Performance that meets or exceeds IHA CARES Values expectation as outlined in IHA Performance Review document, relative to position.


EDUCATION: Bachelor's Degree or equivalent combination of education and experience.

CREDENTIALS/LICENSURE: Certified Professional Coder or RHIT is required; Certified Auditor or HIM designation is preferred.

MINIMUM EXPERIENCE: 2 years of experience coding, reimbursement analysis, insurance issue resolution and medical record auditing. Previous experience with primary care and multi-specialty care preferred and other relevant experience would include health care operations or process improvement work with a health care insurance organization. Health Information Management, and data management experience is highly desirable.


  • Ability to apply complex coding rules, numerous payer rules and standards.

  • Demonstrated understanding and/or hands-on experience with office processes, procedures and workflows.

  • Subject matter expert knowledge of managed care and insurance practices, insurance claims and billing process, fee schedules and pricing.
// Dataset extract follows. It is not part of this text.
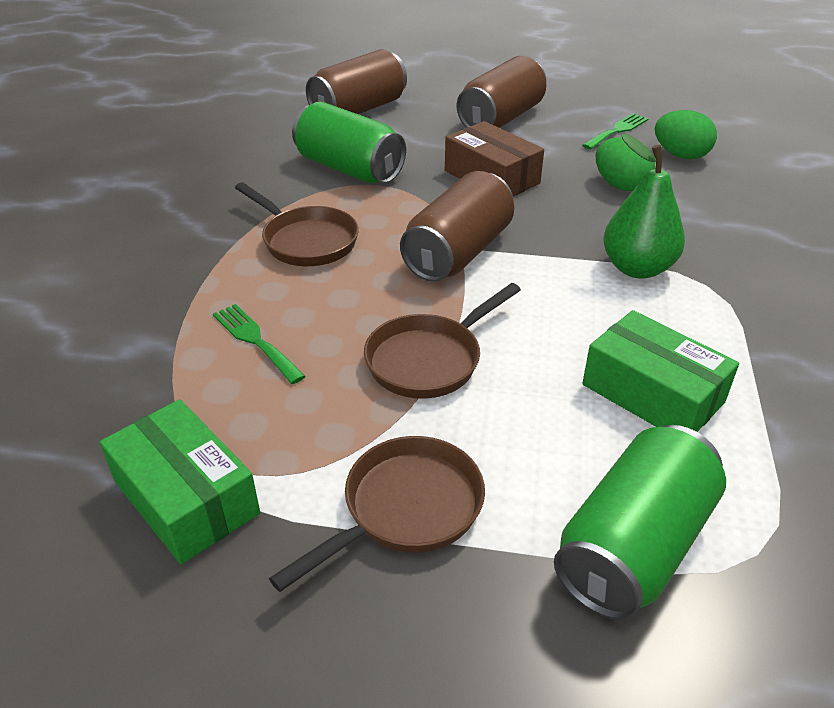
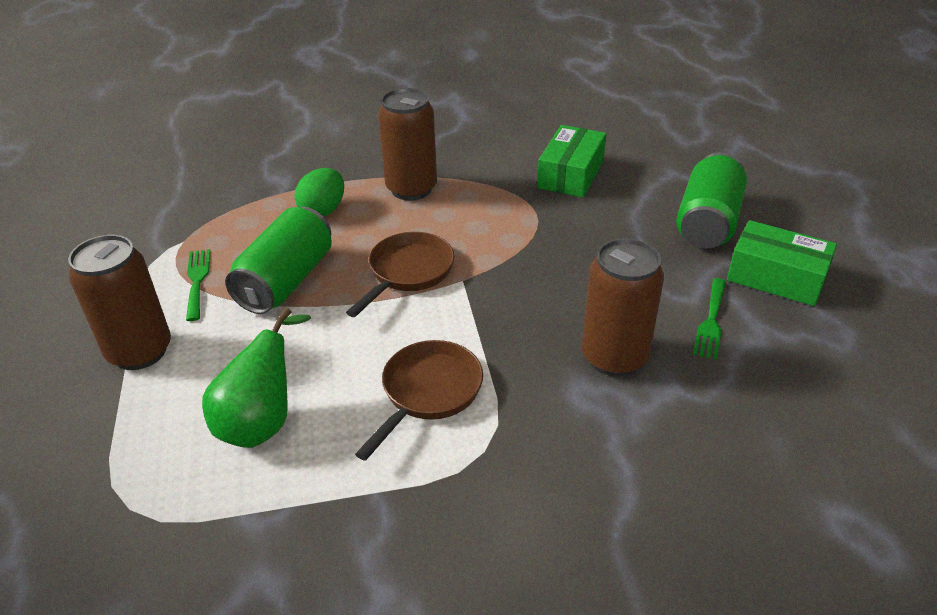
brown box: 1 -> 0
brown pan: 3 -> 2
green egg: 2 -> 1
Ability to research billing guidelines effectively to provide direction on compliance coding.

  • Maintains substantial working knowledge of federal, state, and insurance company regulations and contract requirements affecting compliance in a healthcare setting; including compliance plan and auditing standards.

  • Ability to independently review and apply high critical thinking skills, consider medical necessity of the presenting problem and analyze levels of medical decision-making.

  • Ability to apply logic to assumptions and decision-making for areas that are not a black or white assumption.

  • Proficiency in multi-tasking and meeting sensitive deadlines in a fast-paced environment with a personal commitment to producing the highest quality work and providing extraordinary customer service; demonstrated ability to effectively follow through on assigned projects.

  • Possess excellent customer service and problem-solving abilities, collaborative and positive coaching skills.

  • Proficient in operating a standard desktop and Windows-based computer system, including but not limited to, Microsoft Word and Excel, PowerPoint, intranet and computer navigation. Ability to use other software as required while performing the essential functions of the job including EPM and EHR systems.

  • Excellent professional communication skills in both written and verbal forms, such as via query, including proper phone etiquette.

  • Ability to create education materials, implement and present effective group educational sessions to providers.

  • Ability to work collaboratively in a team-oriented environment; courteous, professional and friendly demeanor.

  • Ability to work effectively with various levels of organizational members.

  • Good organizational and time management skills to effectively juggle multiple priorities and time constraints in a fast-paced environment.

  • Ability to exercise sound judgment and problem-solving skills.

  • Ability to maintain any organizational information in a confidential manner.

  • Successful completion of IHA competency-based program within introductory and training period.

  • Ability to drive to offices and other training sites to educate staff and/or providers.

  • Ability to work overtime hours as scheduled.


  • Physical activity that often requires keyboarding, filing and phone work.

  • Physical activity that often requires extensive time working on a computer and sitting.

  • Physical activity that sometimes requires walking, bending, stooping, reaching, and/or twisting.

  • Physical activity that sometimes requires lifting, pushing and/or pulling under 30 lbs.

  • Specific vision abilities required include close vision, depth perception, peripheral vision and the ability to adjust and focus.

  • Manual dexterity sufficient to operate a keyboard, photocopier, telephone, calculator and other office equipment.

  • Must hear and speak well enough to conduct business over the telephone or face to face for long periods of time in English.


This job operates between working in a typical office environment which involves frequent interruptions and interaction with people which can be stressful at times.